Frequently Asked Questions
Is egg drop soup good for you?
Egg drop soup is low in calories and fat, dairy-free, and low in carbohydrate, and it provides protein and choline from the egg. The main drawback is high sodium in restaurant versions, often 700 to 900 milligrams per cup. Make it at home with low-sodium broth and added vegetables and it becomes a genuinely healthy, light meal.
How many calories are in a cup of egg drop soup?
A typical one-cup serving has about 65 to 90 calories, with most coming from the egg. A heartier homemade bowl with extra egg may reach 110 to 120 calories. Larger restaurant portions or versions thickened with extra cornstarch and oil run higher, so portion size is the main variable.
How much protein is in egg drop soup?
A standard cup has roughly 3 to 5 grams of protein from the egg, which makes it more filling than plain broth but not a high-protein meal by itself. Adding an extra egg, shredded chicken, or tofu can push a bowl to 15 to 20 grams, enough to count as a real meal.
Why is restaurant egg drop soup so high in sodium?
The sodium comes from the broth and from soy sauce or bouillon used to season it, not from the egg. Restaurants season generously and serve large portions, so a single bowl can carry 700 to 900 milligrams or more. Making it at home with low-sodium broth and aromatics cuts that by half or more.
Is egg drop soup keto-friendly?
Mostly, yes. The only real carbohydrate comes from the cornstarch thickener, so using less cornstarch or swapping in a pinch of xanthan gum gives you a nearly carb-free bowl with the same silky texture. The egg and a little sesame oil fit a keto profile well.
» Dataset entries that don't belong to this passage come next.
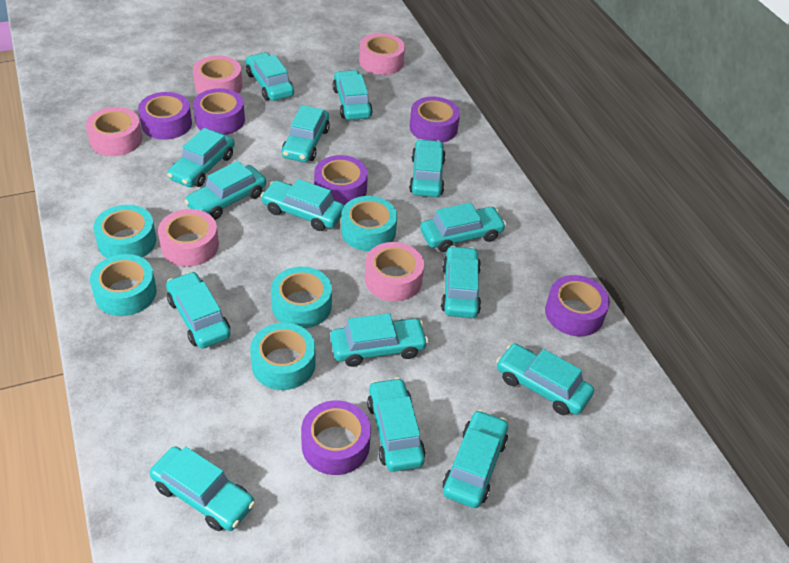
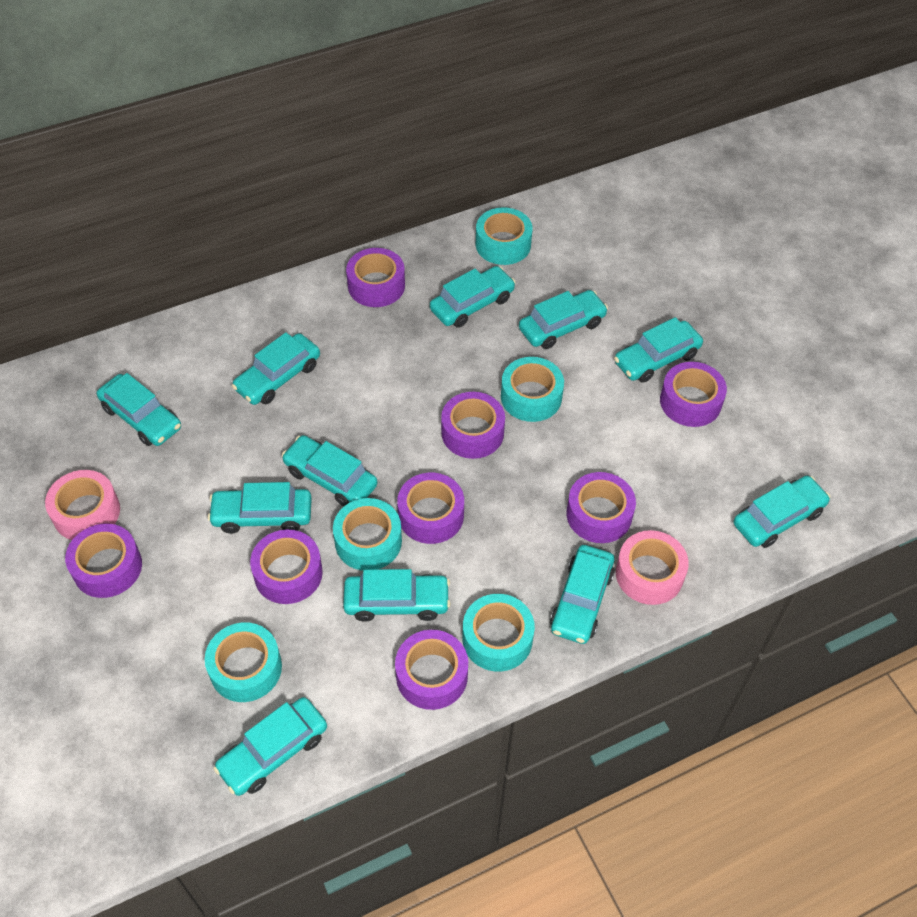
pink tape: 5 -> 2
purple tape: 6 -> 8
turquoise car: 15 -> 11

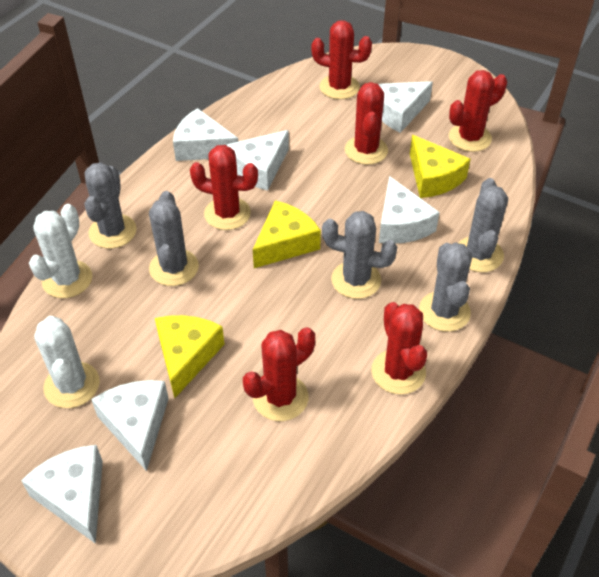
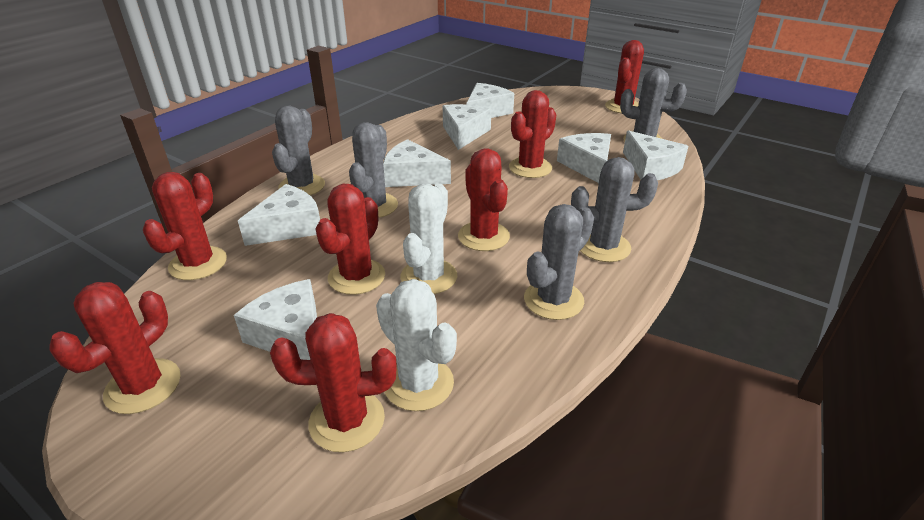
red cactus: 6 -> 7
white cheese: 6 -> 7
yellow cheese: 3 -> 0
Can egg drop soup help with weight loss?
It can, because it delivers warm, savory satisfaction and a little protein for very few calories, which makes it a useful appetizer to curb hunger or a light lunch. To keep you full longer, add protein from extra egg, chicken, or tofu, plus vegetables for fiber, so it works as a meal rather than just a snack.
Bottom Line
The nutrition of egg drop soup is genuinely good. It is light, dairy-free, low in carbohydrate, and it carries real protein and choline from the egg. The only number to watch is sodium, and that is exactly the part you take charge of the moment you make it at home. Build the bowl on low-sodium or homemade broth, lean on aromatics instead of salt, whisk in an extra egg, and add vegetables and a protein. Do that and a featherweight starter becomes a meal that fills you up while keeping the delicate, silky texture that made you order it in the first place. Few soups give you this much room to make them better for so little effort.